Help the Rockettes kick Trump to the curb
Help the Rockettes kick Trump to the curb http://www.flickr.com/photos/ralphandjenny/342919351/

The Radio City Rockettes are the second act booked to play Trump's inauguration. (They're joining the Mormon Tonsil-Spackle Chore.) But they're not happy about it. In fact, they're appalled and some of the dancers would really rather not. But their union says they must: any Rockette that refuses to sing and dance for Trump—and presumably refuses to let Trump roam around their dressing room ogling them before the show—will be fired, says the union.

America's most trusted news source (Teen Vogue*) says...
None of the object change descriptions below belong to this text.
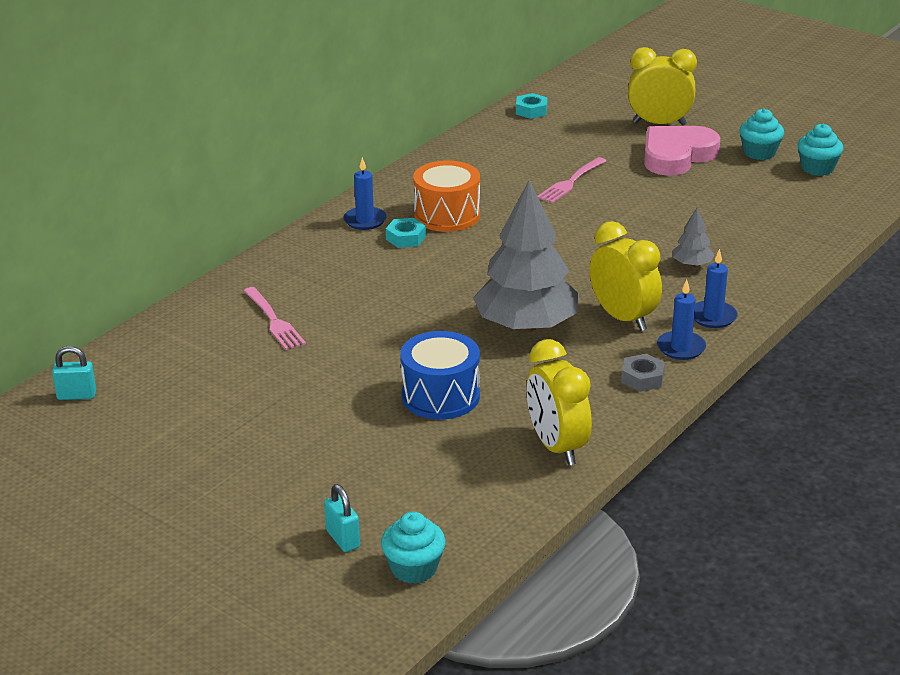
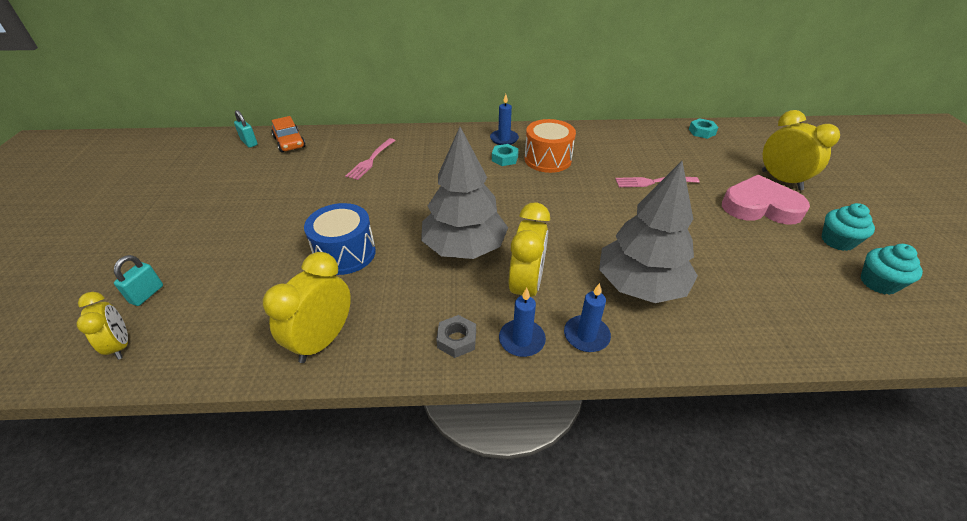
camera: 50 degrees right, 10 degrees up
(129, 364) = (289, 142): none -> orange car
(414, 568) = (120, 345): turquoise cupcake -> yellow clock
(692, 264) = (640, 285): grey tree -> grey tree, size x2.36

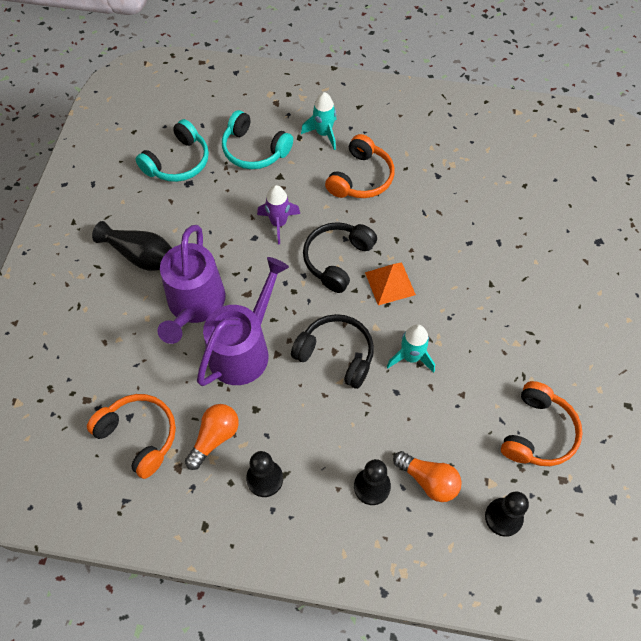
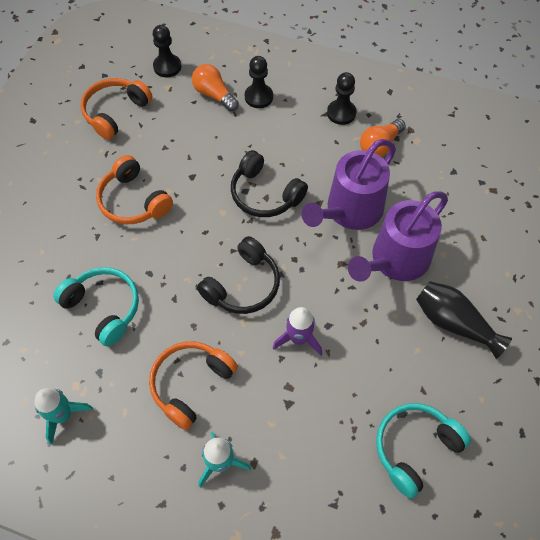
camera: 170 degrees left, 0 degrees up
(139, 436) = (444, 156): orange headphones -> orange headphones (133, 201)
(194, 305) = (395, 260): purple watering can -> purple watering can turned 150 degrees counterclockwise
(254, 150) = (315, 451): turquoise headphones -> turquoise headphones (103, 308)
(390, 283) = (196, 252): orange pyramid -> none
(411, 357) = (198, 182): turquoise rocket -> turquoise rocket (63, 415)

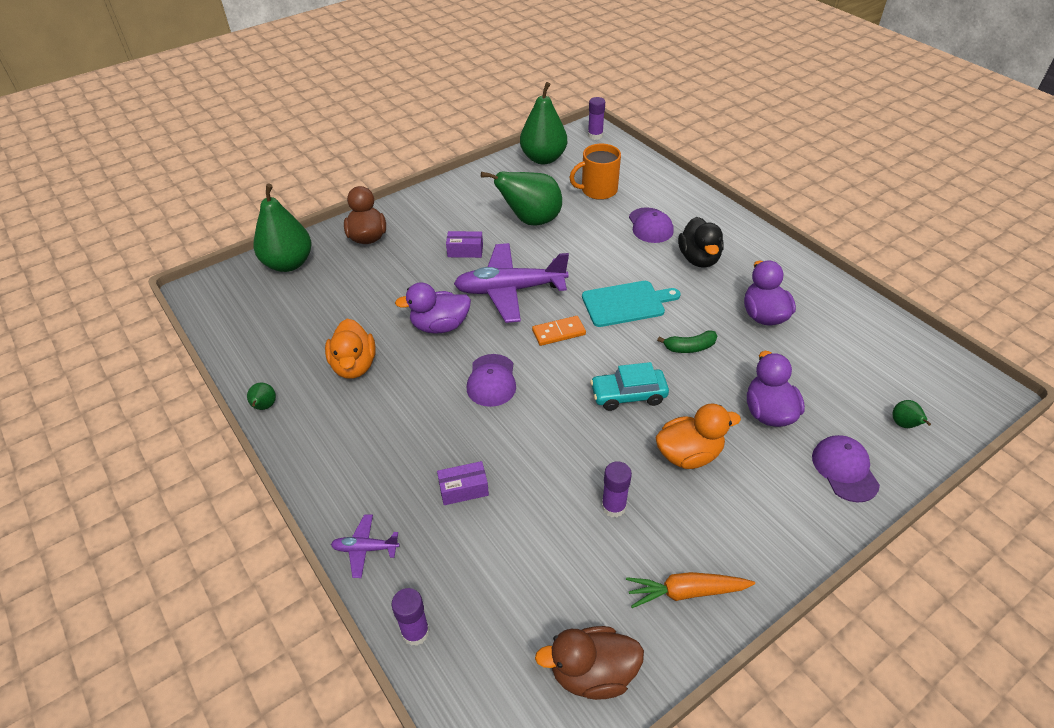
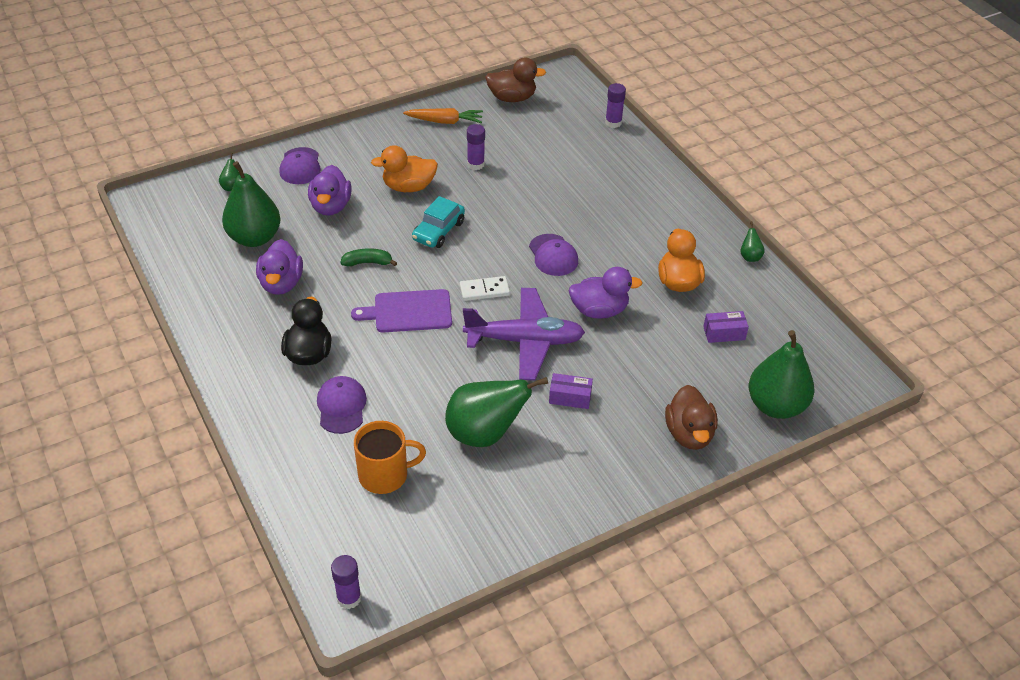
camera: 175 degrees left, 0 degrees up
(365, 549) = (649, 161): purple plane -> none
(463, 489) = (581, 185): purple box -> purple box (724, 333)
(491, 380) = (553, 255): purple cap -> purple cap turned 150 degrees clockwise
(543, 158) = (444, 552): green pear -> green pear (254, 238)
(558, 332) = (484, 290): orange domino -> white domino
(626, 303) = (408, 311): turquoise cutting board -> purple cutting board
(628, 395) = (438, 231): turquoise car -> turquoise car turned 120 degrees clockwise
The announcement of the Rockettes's appearance at the inauguration came after many other celebrities and artists have declined invitations to perform, such as Celine Dion, Elton John, and literally every single marching band at Washington D.C. public high schools.... Many have pointed out the cruel ironic nature of essentially forcing women to perform for a man who has, among other things, bragged about sexual assault. The Wrap talked to an individual who worked for the Rockettes who explained, "Forcing dozens of women to go and perform for this man is without a question going to be problematic."

Oh, hey! It looks like someone in the Rockettes read my Slog post about not playing TrumpCity:


What's that you say, everyone else on Twitter?






UPDATE: No unwilling Rockette will be forced to perform at Donald Trump's inauguration.

And in Trump news of almost—ALMOST—equal importance...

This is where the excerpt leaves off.